The Heartbleed vulnerability found in OpenSSL last week has everyone worried, and rightfully so. So of course we did an investigation and wanted to let you know the status of how Heartbleed has affected us and, by extension, you as our customers.
In short, it hasn’t, and everything should be safe.
Our servers run a combination of Windows Server, Linux, and even Mac OS X Server. Thankfully, we found none of our server software to be running OpenSSL versions that were affected by Heartbleed. On top, our customer-facing http://secure.remobjects.com website is running on Microsoft IIS (using ASP.NET and Oxygene) and thus not using OpenSSL to begin with. This is the site that all logins (including for direct website login, but also for Single-SignOn to services such as Talk, or for license downloads from within products) go through, as well as all payment information when you place orders. (On an unrelated note, we want to point out that we never store your payment information. It is passed through to the merchant as you place an order, but your credit card details are not retained by us.) We have received no information from our back-end merchant services provider to indicate they have been affected by Heartbleed.
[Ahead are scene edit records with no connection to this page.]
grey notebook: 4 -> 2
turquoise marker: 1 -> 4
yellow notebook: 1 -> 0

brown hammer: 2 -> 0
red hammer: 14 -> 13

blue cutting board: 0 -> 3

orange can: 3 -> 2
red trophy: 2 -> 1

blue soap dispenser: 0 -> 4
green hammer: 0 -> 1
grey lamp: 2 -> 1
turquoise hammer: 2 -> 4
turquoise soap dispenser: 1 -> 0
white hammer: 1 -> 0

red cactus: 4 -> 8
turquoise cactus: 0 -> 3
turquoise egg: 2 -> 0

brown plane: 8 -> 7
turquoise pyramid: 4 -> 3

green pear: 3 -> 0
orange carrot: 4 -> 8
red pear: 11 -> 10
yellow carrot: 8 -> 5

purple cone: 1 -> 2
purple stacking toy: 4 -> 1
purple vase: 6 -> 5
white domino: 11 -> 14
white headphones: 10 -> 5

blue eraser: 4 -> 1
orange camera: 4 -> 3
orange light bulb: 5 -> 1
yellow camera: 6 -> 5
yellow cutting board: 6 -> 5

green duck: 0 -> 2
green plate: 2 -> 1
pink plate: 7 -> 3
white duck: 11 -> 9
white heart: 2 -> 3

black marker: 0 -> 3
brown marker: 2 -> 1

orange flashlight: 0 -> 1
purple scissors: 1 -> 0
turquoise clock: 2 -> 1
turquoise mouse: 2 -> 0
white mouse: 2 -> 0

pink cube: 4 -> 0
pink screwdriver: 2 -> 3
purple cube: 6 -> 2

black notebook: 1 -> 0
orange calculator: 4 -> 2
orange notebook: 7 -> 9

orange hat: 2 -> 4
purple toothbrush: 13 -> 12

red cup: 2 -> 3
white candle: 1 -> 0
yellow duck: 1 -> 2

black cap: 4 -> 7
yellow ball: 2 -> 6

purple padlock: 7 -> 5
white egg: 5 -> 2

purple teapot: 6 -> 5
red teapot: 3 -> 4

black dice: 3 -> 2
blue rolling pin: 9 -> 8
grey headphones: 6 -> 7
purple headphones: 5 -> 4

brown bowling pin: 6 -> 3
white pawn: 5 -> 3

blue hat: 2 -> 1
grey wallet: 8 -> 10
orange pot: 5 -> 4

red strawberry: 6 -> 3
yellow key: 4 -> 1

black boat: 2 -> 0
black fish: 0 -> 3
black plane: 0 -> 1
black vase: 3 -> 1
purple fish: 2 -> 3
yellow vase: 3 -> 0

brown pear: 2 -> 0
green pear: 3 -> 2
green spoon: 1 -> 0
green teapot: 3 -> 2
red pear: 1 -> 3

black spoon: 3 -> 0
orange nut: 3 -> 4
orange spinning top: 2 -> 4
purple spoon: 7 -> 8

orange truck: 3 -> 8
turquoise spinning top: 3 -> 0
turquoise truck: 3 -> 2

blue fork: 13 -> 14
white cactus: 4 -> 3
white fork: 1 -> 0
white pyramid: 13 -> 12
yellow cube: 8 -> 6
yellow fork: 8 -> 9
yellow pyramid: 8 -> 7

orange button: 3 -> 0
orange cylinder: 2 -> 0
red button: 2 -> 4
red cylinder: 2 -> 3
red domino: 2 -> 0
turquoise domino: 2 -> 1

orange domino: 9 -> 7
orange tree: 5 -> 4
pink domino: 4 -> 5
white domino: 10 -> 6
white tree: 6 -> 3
Our Products are not directly affected by Heartbleed either. Only RemObjects SDK for Cocoa used OpenSSL under the hood until about two years ago, but the library was used only for purposes of the “AES Encryption Envelopes” feature, which does not cover the surface area of the Heartbleed exploit. In addition, RemObjects SDK for Cocoa was migrated away from OpenSSL to Apple’s CommonCrypto library about two years ago, so any applications built with recent versions of RO/Cocoa does not leverage OpenSSL at all.
Standalone RemObjects SDK or Data Abstract Servers implemented in .NET and running over HTTPS using Microsoft’s or Mono’s HTTPS base implementation (pretty much the standard/default if you are running a .NET based RO/DA server and did not go out of your way to hook up a custom SSL layer) are not affected by Heartbleed. Neither are applications hosted in Microsoft’s IIS web server and using Microsoft’s SSL/TLS stack.
That said, if you are deploying RemObjects SDK or Data Abstract servers via HTTPS, we still recommend that you review the parts of your tool stack that fall outside of RemObjects SDK and Data Abstract itself. For Example, Delphi’s Indy libraries optionally use OpenSSL to implement SSL/TLS functionality, so depending on what version of Indy you are using, and what version of OpenSSL you are using with it, your application might be affected by Heartbleed. The same may be the case if you are hosting RO/DA service applications on a web server such as Apache that might be using OpenSSL under the hood.
We will continue to be on the lookout, and keep you informed if any new information arises.